MacRides stopped working on Lynx after releasing 2.7.2 at the end of 1997. I was able to continue work on the VMS port (using others' machines) until September 2008 (when the HP test-drive environment was no longer available).
I did most of the initial work to port ncurses to various Unix systems, but for most of the non-Unix ports, others began those, and I finished them. The development environments for each of these were similar, using gcc on machines which had ample memory and diskspace:
QNX, begun by Mike Hunter in 1996.
OS/2 (EMX), begun by J.J.G.Ripoll in 1997.
BeOS, begun in 1999, incorporating fixes by developers for related programs.
MinGW, begun in 2009 by Juergen Pfeiffer.
Though I had started a port in 2003, it was stalled by the problem of how to reuse the scripts which generate source-files during the build.
There was no VMS port for ncurses. Other developers started this, but did not produce a workable port, as noted in the ncurses FAQ.
Each of the workable ports relied upon a set of POSIX utilities for running the build-scripts, and a low-cost compiler.
The larger programs (vile, lynx, ncurses) have many features. Some of those features can be improved by using platform-specific features. Smaller/simpler programs are more readily ported. For instance, these required little more than providing a suitable makefile and reimplementations of functions such as getopt:
When I began developing C/C++ programs for MS-DOS and Windows 3.1 in 1993, I used TurboC++. The TurboC++ IDE was useful for debugging, but makefiles were the proper way to build vile (March 1993) and add (October 1993).
A little later (in 1995), developing on OS/2 Warp, I used the IBM C Set compiler. It had an IDE (see summary of IBM C Set 2.0 on WinWorld), but I did not find that useful.
Borland TurboC++ and IBM C Set cost money; vile and other programs which I develop outside my day job are distributed free of charge.
Paul Fox recommended djgpp, a port of gcc which ran on MS-DOS (using a memory extender), which cost nothing. After a while, I added that to the development tools which I used with MS-DOS.
For building a program, just the compiler and a build-tool (and libraries) are needed.
When I began developing vile on MS-DOS in 1993, there were a few choices, ordered here from no-cost to several hundred dollars:
In paid work, a year or two later, I used Watcom (versions 10 and 11) and Visual C++ (beginning with version 4.0), but did not purchase a Visual C++ license until I began to develop winvile in 1997. That was for Visual C++ 5.0, which became obsolete a year later by the introduction of Visual C++ 6.0, and later by Visual Studio 2003 and 2005. I used those as well, letting others pay for licenses.
Today (writing this in 2019), a usable version of Visual Studio can be obtained free of charge, but until Visual Studio Express 2008 was released, there was no low-cost version of Visual Studio available.

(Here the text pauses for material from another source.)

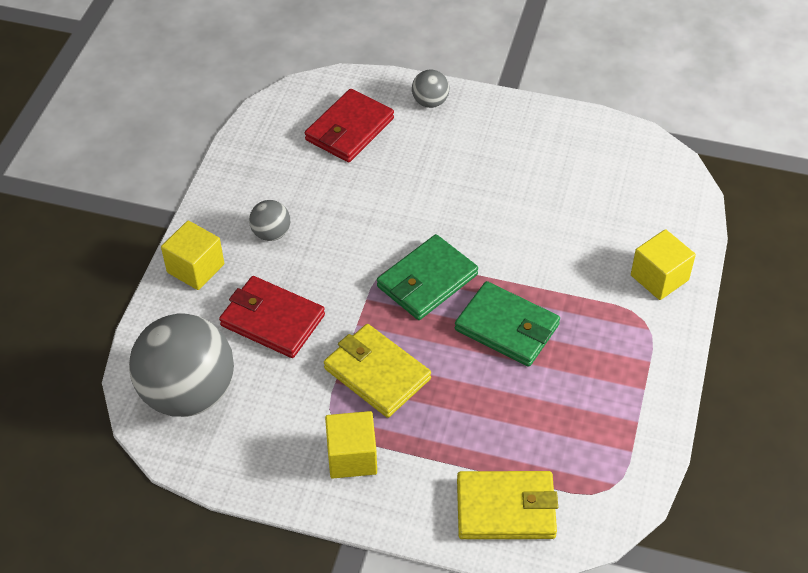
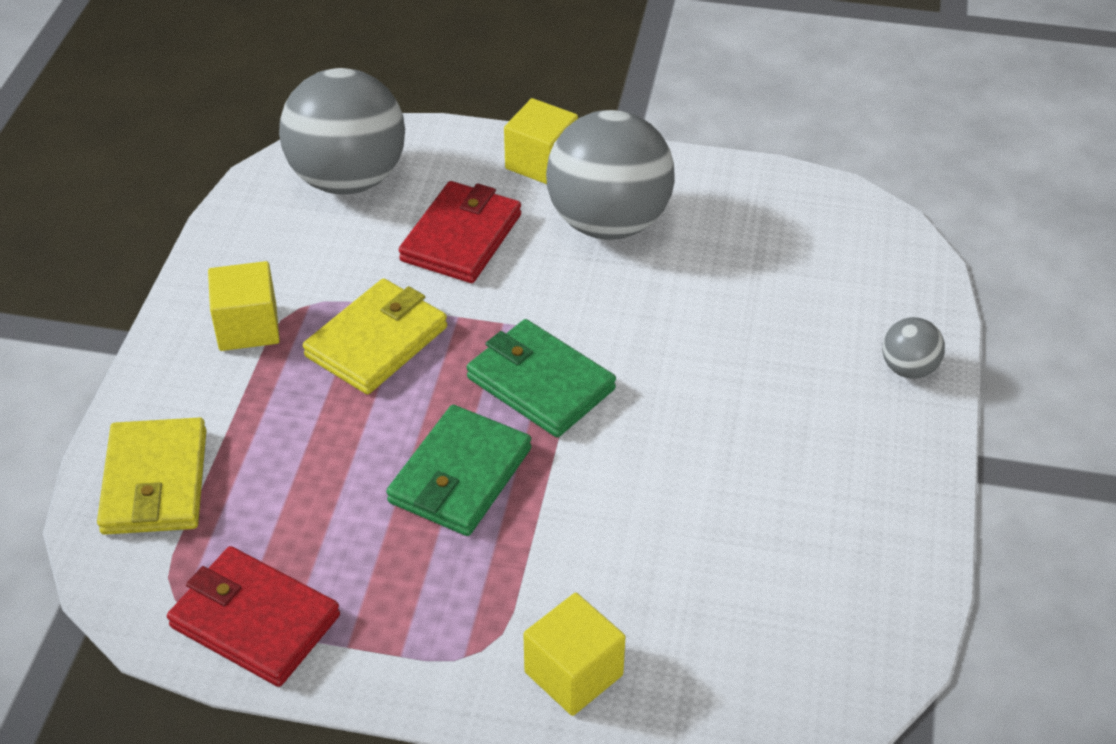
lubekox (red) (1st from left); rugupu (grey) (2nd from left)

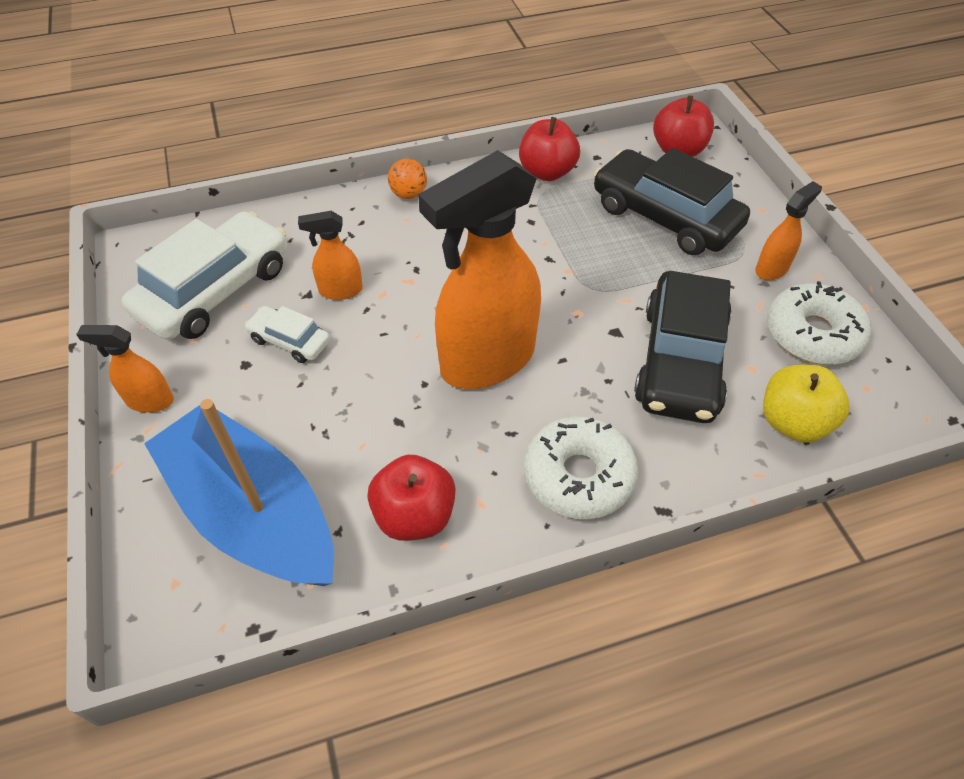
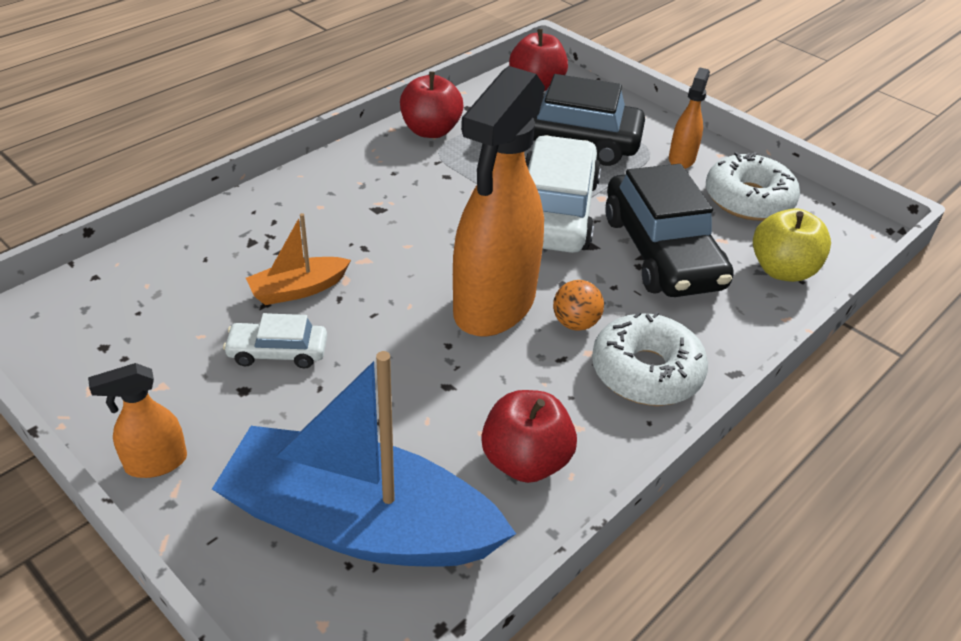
rugupu (orange); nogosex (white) (2nd from left);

When developing for MS-DOS, I used the TurboC++ and Watcom IDEs in the early stages of a port, but relied on makefiles for most of the development work. The output from running make could be redirected to a file for analysis.

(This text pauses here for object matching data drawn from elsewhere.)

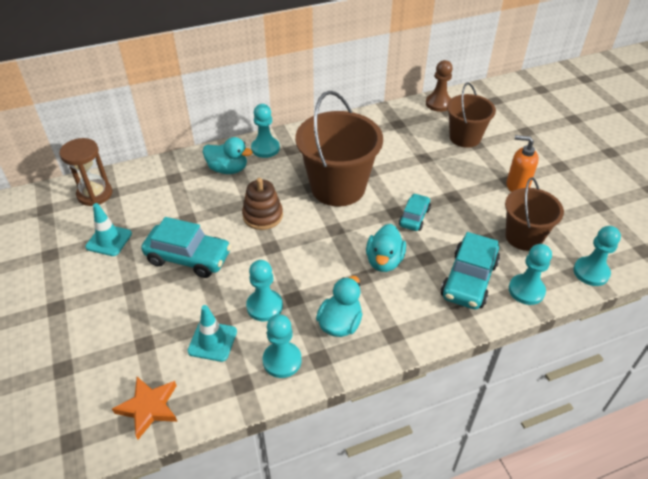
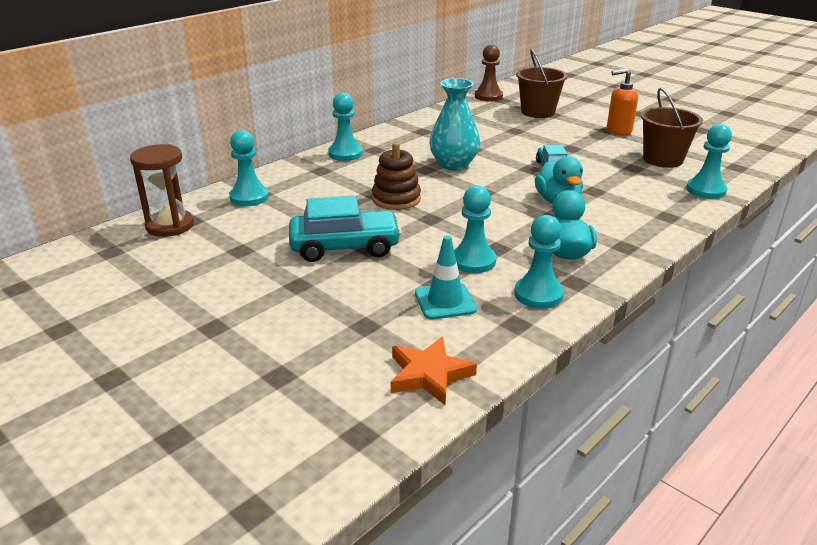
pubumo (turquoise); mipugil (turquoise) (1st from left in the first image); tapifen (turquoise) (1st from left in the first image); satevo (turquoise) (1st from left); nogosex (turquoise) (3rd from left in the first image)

With different compilers, there was a problem: each of those compilers required a different set of environment variables to give the location of the compiler, the header files and the libraries. Compiling with DJGPP was simple. The DJGPP user's guide mentions just PATH and DJGPP. TurboC++ used three (PATH, INCLUDE, LIB). Watcom added to that list (see The WATCOM C/C++ Programmer's FAQ). Using more than one compiler on the same machine required an initialization script.
Developing with TurboC++ and Windows 3.1 did not work well because Windows 3.1 would stop while in TurboC++'s debugger. After Windows NT was available, I revisited this with a copy of Petzold's book and was able to get winvile working.
Visual C++ used even more environment variables than the preceding toolsets. It provided an initialization script (vcvars32.bat), to help. Calling the script was a nuisance because there was no way to run that automatically when starting the command-line interpreter cmd. There was a feature of cmd which looked as it it would solve that problem, but it did not work well enough:
It was possible to use cmd's /start command to start a new console window (after calling vcvars32.bat),
Using “cmd start” in this manner would leave the first window still running.
Closing the first window would stop the second window.
After several years, Microsoft improved this behavior, but during the early 2000s, this only provided motivation to look for a better solution. Rather than start another console window, I decided to run winvile:
The environment variables would work in winvile.
From winvile, I could run make, and use winvile's error-finder to walk through problems in source-files.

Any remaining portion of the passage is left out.